Contre-Regards

par Michel SANTO

Confinement ! Le temps de la flamme…

       

– Mais quel jour sommes-nous, dimanche ? 

– Non Samedi !

– Ah !

Je suis bien obligé de le constater : confiné, je perds parfois la mémoire des jours. Passant, leurs noms se confondent et perdent leur identité. Le jeudi n’est plus le jour du marché de plein vent et le mardi celui où je vais chercher ma petite fille à l’école, notamment. Chaque jour de confinement ressemble finalement au dimanche, cette figure sociale de l’ennui, l’enfermement imposé en plus. Un temps vide d’activités sociales et de divertissements* qui ne nécessite plus, ou si peu, de planification calendaire et horlogère (le temps du sablier, selon Bachelard). C’est un peu le sentiment que j’éprouve, depuis notre « mise en quarantaine » administrative. Tout se passe, en effet, comme si, par-dessus le flux soumis essentiellement aux rythmes vitaux : le manger et le dormir, s’élevait celui, continu, où s’entremêlent passé et présent, souvenirs, sentiments… (le temps de la flamme).
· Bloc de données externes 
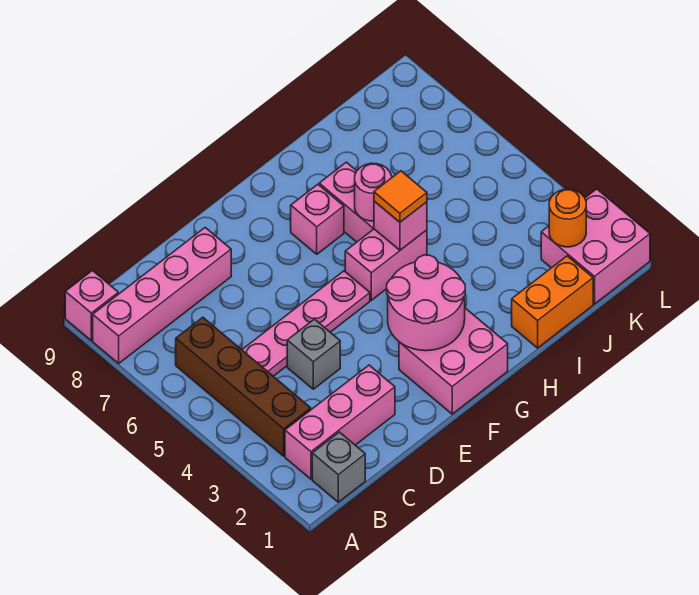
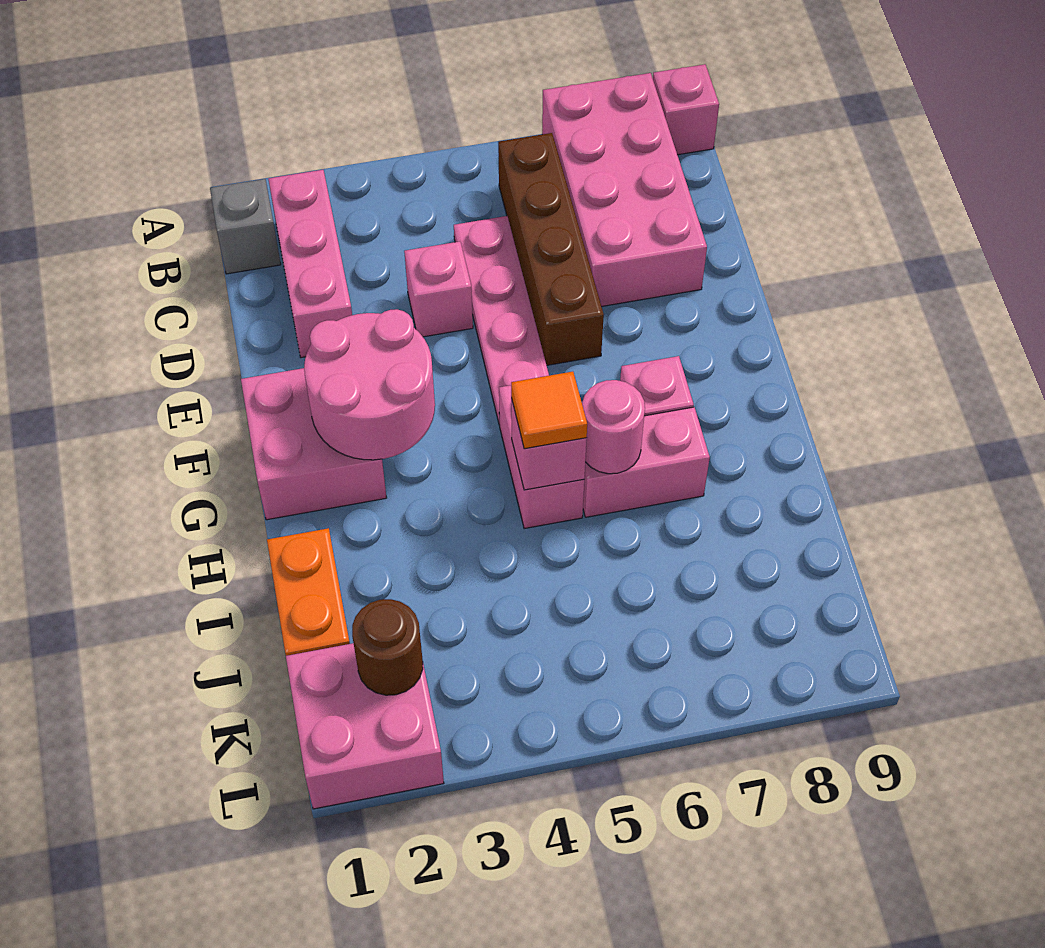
pink brick A8:D8 level 1 -> pink brick A7:D8 level 1
brown brick B3:B6 level 1 -> brown brick B6:E6 level 1
grey brick D4 level 1 -> pink brick D4 level 1
orange round brick K2 level 2 -> brown round brick K2 level 2

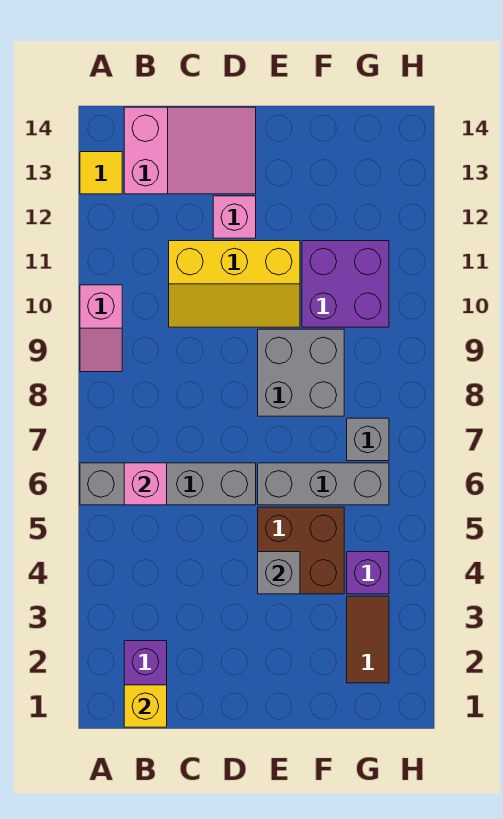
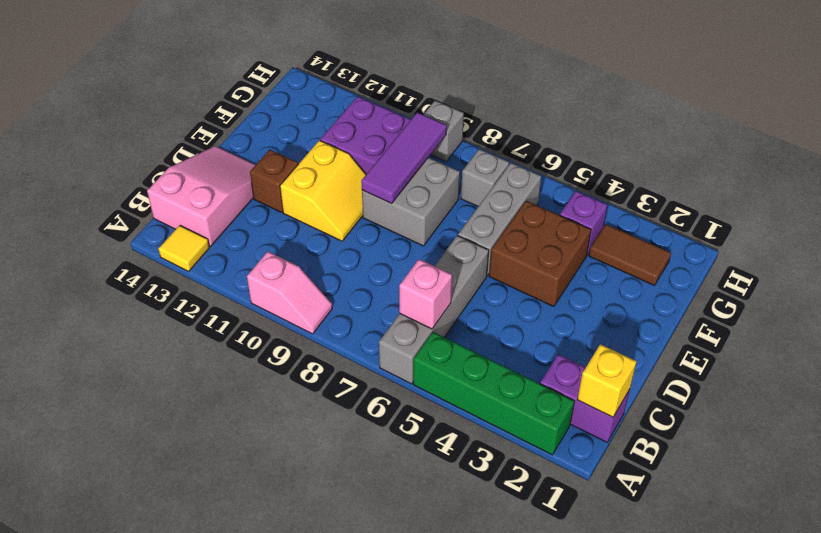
none -> green brick A2:A5 level 1
yellow slope C10:E11 level 1 top 11 -> yellow slope D10:E11 level 1 top 11
pink brick D12 level 1 -> brown brick D12 level 1
grey brick E4 level 2 -> grey brick H9 level 1
none -> purple tile E9:G9 level 2

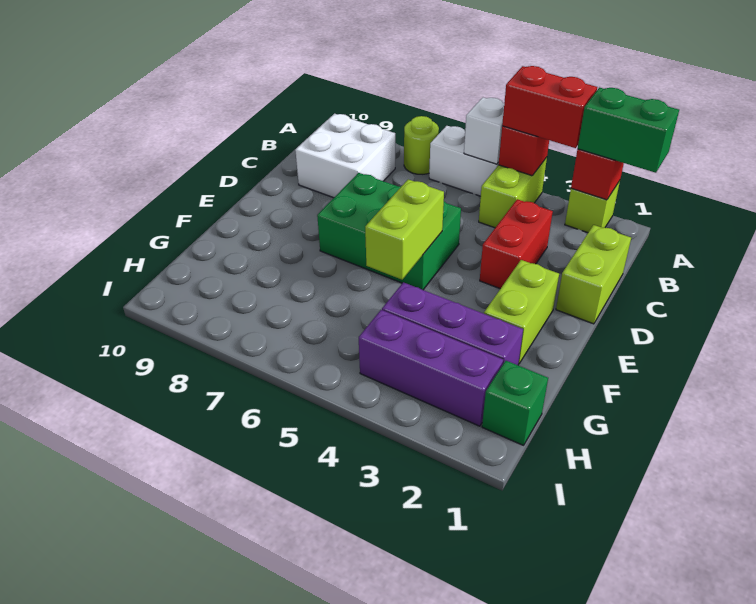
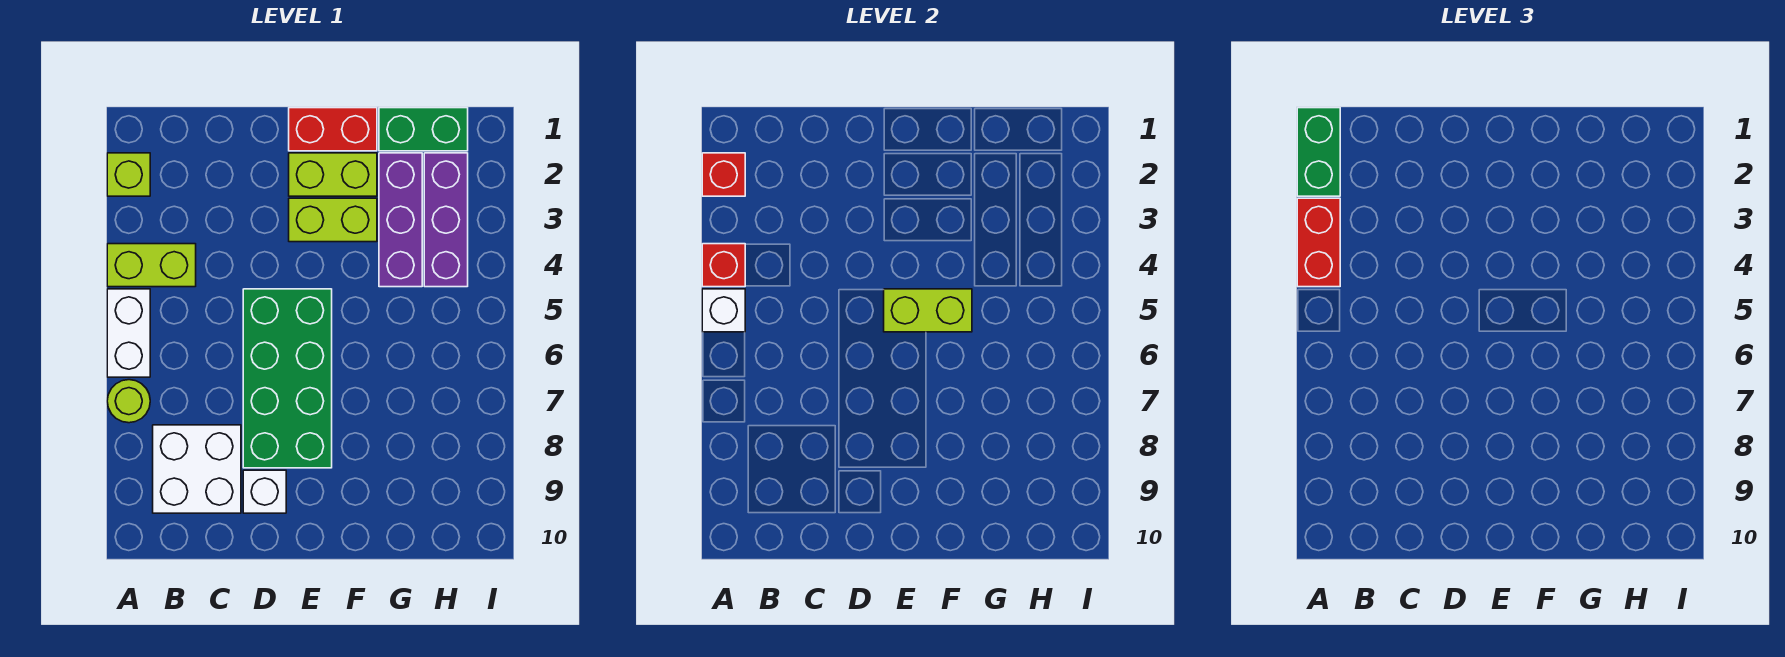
lime brick C1:D1 level 1 -> lime brick E3:F3 level 1
red brick C3:D3 level 1 -> red brick E1:F1 level 1
green brick D5:E7 level 1 -> green brick D5:E8 level 1
none -> white brick D9 level 1
green brick H1 level 1 -> green brick G1:H1 level 1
Celui qui appelle le veilleur à lever les yeux, quitter le « temps des tâches » et de l’ennui pour entrer en soi ; et mieux s’ouvrir au monde, chacun à sa façon, pour y trouver dans l’absurde ou le merveilleux, peu importe après tout, une sorte de sagesse – inatteignable !…

*Enfin ! pas tout à fait, puisque nous avons la ressource d’échanger, de visiter villes et     musées, de nous informer, etc.. dans l’espace-temps de la « toile », sans quitter notre   chaise.